Apple’s iPhone remains by far the top-selling smartphone while Android is still the leading mobile operating system. This means that the mobile sweepstakes seems to have stabilized with two clear winners.
This does not imply that the mobility race is over–not by any means. Windows Phone is still in the early going, and BlackBerry has generated some positive buzz that could presage a revival of its fortunes. Moreover, the race is not just about phone handsets: Tablet devices are a distinct marketplace. And new technologies wait in the wings, notably Google Glass and Apple’s broadly hinted-at iWatch.
A Two-Horse Race in the Smartphone Market
Having made all those provisos, Apple and Android–in slightly different ways–share dominance over the mobile phone handset market.
As Charlie Osborne reports at CNET, Apple’s iPhone remains the leading handset by a wide margin, commanding 39.2 percent of the market. In fact–and notably–the iPhone’s market share increased by 1.4 percent in the three months from February through April. By comparison, its share in the previous three months was 37.8 percent.
In solid second place is Samsung, with an even 22 percent of the market. It too registered growth, up by 0.6 percent from 21.4 percent in the previous three months. No other manufacturer registered in double digits, and the next three in order (HTC, Motorola, and LG) all showed slippage in market share.
Comparing Apples and Oranges–or Androids
To be sure, comparing rival Android handset manufacturers to Apple is, well, an Apples-to-oranges (or at least Androids) comparison. If you want an iOS phone, there is only one place to go for it. And in Apple’s philosophy that is exactly the point. The device and its software are bound together in a single experience.
With Android, not so much. In fact, not even slightly as much. Even if you buy a “pure” Android phone, the experience will be shaped partly by the manufacturer. But at the same time, it is not clear that either individual manufacturers, or even Android itself, has anything like the brand presence (and mystique) of Apple.

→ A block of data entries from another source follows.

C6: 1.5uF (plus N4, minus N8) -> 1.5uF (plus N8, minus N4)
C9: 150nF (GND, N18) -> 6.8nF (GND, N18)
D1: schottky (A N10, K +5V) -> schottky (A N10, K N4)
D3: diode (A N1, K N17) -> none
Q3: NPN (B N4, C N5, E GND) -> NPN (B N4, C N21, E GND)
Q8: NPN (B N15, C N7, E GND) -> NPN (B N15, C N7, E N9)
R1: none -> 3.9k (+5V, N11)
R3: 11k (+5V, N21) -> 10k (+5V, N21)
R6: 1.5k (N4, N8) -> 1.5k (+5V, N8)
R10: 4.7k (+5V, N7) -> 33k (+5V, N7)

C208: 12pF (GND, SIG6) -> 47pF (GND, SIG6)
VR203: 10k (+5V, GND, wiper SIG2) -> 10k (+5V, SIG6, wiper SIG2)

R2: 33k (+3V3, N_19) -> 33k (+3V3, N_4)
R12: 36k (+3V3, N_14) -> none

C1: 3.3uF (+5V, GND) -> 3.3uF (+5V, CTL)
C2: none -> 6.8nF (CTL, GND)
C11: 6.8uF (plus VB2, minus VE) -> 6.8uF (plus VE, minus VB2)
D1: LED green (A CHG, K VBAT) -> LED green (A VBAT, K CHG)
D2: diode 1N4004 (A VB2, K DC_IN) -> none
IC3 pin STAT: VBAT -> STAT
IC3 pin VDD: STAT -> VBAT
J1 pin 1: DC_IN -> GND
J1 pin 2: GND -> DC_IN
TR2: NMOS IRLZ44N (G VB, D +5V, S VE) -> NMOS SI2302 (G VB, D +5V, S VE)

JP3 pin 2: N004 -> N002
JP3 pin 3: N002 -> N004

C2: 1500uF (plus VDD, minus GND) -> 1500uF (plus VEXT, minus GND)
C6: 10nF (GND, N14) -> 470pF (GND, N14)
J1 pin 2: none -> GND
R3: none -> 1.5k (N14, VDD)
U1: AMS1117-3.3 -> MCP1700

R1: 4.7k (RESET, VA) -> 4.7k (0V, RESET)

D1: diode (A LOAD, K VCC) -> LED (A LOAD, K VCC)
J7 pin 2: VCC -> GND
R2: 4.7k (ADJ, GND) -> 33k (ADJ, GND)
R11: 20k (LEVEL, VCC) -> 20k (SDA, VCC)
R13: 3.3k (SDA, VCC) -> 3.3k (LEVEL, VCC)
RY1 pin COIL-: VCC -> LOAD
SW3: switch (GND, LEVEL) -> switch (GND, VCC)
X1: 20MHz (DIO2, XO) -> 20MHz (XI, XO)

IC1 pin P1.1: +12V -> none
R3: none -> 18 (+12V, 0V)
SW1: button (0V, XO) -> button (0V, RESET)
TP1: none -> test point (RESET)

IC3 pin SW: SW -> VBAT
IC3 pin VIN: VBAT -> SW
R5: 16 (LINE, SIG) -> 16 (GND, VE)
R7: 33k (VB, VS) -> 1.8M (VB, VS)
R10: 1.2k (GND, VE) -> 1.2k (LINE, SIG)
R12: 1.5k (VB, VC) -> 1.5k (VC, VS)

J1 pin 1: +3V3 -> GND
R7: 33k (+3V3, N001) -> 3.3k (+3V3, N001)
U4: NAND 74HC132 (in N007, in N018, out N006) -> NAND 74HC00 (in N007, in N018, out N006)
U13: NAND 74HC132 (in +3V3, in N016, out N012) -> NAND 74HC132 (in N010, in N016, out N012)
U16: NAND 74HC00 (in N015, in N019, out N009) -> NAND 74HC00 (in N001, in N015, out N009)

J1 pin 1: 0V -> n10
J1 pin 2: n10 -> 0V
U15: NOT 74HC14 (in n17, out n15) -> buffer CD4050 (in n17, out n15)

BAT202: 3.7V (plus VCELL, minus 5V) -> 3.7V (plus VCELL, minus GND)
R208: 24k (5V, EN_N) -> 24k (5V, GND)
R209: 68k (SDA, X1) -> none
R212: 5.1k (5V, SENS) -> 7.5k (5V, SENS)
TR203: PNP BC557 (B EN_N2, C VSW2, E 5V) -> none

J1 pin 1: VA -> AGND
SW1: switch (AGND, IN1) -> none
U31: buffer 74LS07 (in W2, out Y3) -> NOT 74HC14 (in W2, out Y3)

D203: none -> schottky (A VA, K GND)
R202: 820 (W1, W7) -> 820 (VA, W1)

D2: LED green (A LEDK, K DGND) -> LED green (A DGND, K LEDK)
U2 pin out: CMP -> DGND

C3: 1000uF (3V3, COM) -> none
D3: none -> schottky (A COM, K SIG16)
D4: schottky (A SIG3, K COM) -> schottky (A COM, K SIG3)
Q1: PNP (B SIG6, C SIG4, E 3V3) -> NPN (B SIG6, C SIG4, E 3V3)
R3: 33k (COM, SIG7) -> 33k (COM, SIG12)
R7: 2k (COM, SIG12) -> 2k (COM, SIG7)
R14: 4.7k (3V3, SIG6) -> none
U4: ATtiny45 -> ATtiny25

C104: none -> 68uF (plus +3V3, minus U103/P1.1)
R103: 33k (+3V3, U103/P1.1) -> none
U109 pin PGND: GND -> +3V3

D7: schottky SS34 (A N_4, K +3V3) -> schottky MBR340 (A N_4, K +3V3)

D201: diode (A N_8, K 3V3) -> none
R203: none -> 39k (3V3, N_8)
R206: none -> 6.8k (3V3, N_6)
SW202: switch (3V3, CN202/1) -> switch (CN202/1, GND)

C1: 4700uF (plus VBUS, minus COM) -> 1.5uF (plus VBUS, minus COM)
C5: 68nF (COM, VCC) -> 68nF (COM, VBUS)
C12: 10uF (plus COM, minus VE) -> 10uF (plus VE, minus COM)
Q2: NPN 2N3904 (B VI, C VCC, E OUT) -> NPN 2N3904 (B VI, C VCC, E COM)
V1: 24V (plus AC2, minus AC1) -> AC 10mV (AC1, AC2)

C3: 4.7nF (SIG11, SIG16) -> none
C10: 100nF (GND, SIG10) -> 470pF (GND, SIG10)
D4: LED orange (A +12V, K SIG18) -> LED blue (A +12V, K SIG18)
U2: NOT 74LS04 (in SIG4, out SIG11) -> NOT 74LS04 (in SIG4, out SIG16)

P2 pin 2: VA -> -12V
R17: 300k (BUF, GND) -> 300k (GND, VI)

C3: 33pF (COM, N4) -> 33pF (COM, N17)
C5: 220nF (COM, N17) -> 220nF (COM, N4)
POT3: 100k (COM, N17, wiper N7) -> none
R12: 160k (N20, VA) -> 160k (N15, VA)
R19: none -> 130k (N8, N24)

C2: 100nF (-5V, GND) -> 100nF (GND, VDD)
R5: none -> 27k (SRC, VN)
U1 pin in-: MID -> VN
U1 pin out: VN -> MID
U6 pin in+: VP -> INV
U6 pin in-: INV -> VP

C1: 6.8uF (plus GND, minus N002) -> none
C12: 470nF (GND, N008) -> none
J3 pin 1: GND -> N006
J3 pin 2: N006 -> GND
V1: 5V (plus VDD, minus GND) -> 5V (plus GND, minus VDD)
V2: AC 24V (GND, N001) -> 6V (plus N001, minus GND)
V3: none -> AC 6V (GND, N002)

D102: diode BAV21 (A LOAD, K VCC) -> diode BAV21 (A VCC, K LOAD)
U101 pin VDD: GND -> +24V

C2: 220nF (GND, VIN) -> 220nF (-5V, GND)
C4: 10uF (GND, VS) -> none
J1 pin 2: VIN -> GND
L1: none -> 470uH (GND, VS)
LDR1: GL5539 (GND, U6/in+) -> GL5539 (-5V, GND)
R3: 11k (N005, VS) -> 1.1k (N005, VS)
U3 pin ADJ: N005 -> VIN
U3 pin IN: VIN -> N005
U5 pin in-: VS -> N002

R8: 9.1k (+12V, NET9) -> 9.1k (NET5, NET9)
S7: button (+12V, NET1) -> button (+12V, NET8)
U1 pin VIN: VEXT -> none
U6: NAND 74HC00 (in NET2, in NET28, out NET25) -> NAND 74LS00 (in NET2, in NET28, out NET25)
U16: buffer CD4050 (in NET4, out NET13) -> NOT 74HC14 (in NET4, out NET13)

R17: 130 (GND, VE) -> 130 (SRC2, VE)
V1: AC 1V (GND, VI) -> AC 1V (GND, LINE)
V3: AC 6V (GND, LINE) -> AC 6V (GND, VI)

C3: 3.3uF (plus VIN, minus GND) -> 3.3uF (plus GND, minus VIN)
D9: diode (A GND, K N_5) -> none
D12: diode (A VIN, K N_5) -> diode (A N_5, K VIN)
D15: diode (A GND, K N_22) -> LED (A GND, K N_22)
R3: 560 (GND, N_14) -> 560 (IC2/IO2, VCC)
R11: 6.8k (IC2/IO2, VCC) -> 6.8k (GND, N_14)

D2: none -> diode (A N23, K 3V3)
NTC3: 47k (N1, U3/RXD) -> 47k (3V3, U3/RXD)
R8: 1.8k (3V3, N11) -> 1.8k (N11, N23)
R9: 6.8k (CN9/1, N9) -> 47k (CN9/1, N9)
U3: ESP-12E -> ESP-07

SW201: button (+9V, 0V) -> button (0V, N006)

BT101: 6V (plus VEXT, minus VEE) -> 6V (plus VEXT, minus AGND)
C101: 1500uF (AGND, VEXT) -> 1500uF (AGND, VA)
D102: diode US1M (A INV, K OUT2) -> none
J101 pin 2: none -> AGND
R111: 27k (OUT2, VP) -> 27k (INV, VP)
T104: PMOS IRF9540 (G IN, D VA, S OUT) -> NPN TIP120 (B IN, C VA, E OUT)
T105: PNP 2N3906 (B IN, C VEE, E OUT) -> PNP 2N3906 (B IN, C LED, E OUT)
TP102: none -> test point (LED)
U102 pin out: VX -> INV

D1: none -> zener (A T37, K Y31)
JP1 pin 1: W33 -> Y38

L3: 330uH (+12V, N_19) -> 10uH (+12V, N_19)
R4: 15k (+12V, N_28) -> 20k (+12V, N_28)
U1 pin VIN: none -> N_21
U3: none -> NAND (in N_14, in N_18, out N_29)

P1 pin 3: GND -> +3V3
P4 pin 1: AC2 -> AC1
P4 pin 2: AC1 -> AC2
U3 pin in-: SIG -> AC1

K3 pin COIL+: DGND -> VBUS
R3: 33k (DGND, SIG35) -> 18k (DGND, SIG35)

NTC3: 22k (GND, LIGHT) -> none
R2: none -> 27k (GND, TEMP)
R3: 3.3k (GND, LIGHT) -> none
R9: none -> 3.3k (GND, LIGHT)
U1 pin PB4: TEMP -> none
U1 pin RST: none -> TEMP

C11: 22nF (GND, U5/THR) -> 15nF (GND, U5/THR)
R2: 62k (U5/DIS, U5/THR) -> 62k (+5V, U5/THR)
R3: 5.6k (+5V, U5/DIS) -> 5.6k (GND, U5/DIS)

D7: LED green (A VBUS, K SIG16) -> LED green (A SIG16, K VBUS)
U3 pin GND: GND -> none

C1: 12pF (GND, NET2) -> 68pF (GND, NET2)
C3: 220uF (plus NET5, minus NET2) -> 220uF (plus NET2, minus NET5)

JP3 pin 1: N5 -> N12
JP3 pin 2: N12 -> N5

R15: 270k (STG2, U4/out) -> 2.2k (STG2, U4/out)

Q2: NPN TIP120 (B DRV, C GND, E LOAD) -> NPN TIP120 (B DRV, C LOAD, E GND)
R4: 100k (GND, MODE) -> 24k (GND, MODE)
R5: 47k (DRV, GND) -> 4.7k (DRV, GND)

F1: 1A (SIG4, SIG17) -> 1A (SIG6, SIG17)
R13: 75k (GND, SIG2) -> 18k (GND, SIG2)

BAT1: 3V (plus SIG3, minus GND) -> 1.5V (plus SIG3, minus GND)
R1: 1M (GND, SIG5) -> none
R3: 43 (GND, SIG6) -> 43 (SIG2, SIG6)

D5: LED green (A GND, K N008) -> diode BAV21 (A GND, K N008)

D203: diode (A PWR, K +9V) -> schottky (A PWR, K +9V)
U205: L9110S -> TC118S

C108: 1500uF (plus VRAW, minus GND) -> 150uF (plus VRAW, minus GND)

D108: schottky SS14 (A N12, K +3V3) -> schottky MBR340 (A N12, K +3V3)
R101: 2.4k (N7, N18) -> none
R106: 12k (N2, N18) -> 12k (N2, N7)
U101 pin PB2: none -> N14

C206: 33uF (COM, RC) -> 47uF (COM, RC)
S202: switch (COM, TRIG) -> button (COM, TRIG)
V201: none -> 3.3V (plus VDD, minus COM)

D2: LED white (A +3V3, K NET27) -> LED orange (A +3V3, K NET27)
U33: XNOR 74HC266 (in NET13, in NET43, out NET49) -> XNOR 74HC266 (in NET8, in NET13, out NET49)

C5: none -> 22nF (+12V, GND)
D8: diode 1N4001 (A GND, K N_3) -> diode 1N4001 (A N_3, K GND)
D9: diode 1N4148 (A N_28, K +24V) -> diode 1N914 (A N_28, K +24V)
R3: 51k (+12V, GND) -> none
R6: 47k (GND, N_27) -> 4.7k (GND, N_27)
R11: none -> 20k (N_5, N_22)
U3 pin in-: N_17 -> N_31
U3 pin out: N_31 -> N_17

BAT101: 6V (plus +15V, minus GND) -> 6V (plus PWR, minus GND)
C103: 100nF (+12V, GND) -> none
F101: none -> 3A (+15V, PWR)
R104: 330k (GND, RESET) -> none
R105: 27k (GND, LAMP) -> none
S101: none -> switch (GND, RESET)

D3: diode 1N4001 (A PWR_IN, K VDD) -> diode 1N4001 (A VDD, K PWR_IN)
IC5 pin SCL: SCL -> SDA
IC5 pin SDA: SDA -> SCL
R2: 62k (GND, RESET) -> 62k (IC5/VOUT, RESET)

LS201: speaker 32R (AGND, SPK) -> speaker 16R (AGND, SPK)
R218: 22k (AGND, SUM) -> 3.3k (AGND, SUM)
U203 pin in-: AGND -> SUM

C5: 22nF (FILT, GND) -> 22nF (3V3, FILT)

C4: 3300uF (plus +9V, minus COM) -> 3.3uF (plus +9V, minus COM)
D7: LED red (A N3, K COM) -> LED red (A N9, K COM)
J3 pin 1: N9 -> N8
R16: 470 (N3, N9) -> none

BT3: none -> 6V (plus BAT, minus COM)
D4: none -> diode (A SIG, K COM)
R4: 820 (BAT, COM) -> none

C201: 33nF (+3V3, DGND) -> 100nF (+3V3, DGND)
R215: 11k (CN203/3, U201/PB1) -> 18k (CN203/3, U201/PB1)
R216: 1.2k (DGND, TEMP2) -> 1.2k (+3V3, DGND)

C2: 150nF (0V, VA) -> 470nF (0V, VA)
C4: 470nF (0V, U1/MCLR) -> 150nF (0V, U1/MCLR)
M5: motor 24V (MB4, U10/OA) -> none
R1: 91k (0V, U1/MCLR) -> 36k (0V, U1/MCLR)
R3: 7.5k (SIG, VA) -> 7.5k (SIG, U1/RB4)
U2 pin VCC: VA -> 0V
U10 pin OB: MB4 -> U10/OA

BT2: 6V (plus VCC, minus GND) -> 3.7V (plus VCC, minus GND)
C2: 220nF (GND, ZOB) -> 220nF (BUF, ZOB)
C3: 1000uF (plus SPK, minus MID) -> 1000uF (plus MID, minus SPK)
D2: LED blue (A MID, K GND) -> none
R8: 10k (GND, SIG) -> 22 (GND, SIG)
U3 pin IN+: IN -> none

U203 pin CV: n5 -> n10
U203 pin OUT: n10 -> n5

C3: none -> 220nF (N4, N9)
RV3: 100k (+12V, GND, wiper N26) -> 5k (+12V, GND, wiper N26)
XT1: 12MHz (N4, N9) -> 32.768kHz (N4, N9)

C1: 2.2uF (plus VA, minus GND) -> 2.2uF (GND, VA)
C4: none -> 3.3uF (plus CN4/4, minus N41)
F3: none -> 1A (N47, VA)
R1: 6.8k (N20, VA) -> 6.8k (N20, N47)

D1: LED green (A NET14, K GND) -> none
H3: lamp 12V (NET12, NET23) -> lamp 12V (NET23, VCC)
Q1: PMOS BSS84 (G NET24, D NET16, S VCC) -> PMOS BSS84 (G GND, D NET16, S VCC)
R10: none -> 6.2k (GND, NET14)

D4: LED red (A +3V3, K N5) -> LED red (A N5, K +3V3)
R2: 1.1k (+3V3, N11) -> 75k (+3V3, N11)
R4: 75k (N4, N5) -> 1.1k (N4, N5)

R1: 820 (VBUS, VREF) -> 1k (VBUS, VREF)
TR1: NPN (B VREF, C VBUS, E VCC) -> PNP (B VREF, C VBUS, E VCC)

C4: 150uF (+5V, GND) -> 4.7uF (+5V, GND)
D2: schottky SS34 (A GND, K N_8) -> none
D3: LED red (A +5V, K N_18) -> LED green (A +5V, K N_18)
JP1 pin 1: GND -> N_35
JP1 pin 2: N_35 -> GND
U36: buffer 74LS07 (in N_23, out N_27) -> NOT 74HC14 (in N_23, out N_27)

Moreover, device sales (often subsidized by wireless carriers) do not tell the whole story. Usage statistics suggest that iPhone users make much more intensive use of their devices. Many Android devices are used simply as phones, their owners rarely if ever utilizing their Android capabilities. This may be changing, however, as Android strengthens its presence at the high end, offering devices that rival the iPhone in features and performance.
And in the big picture, it seems pretty clear that both Apple’s iOS and Android are here to stay and will retain their shared dominance of the smartphone market for some time to come.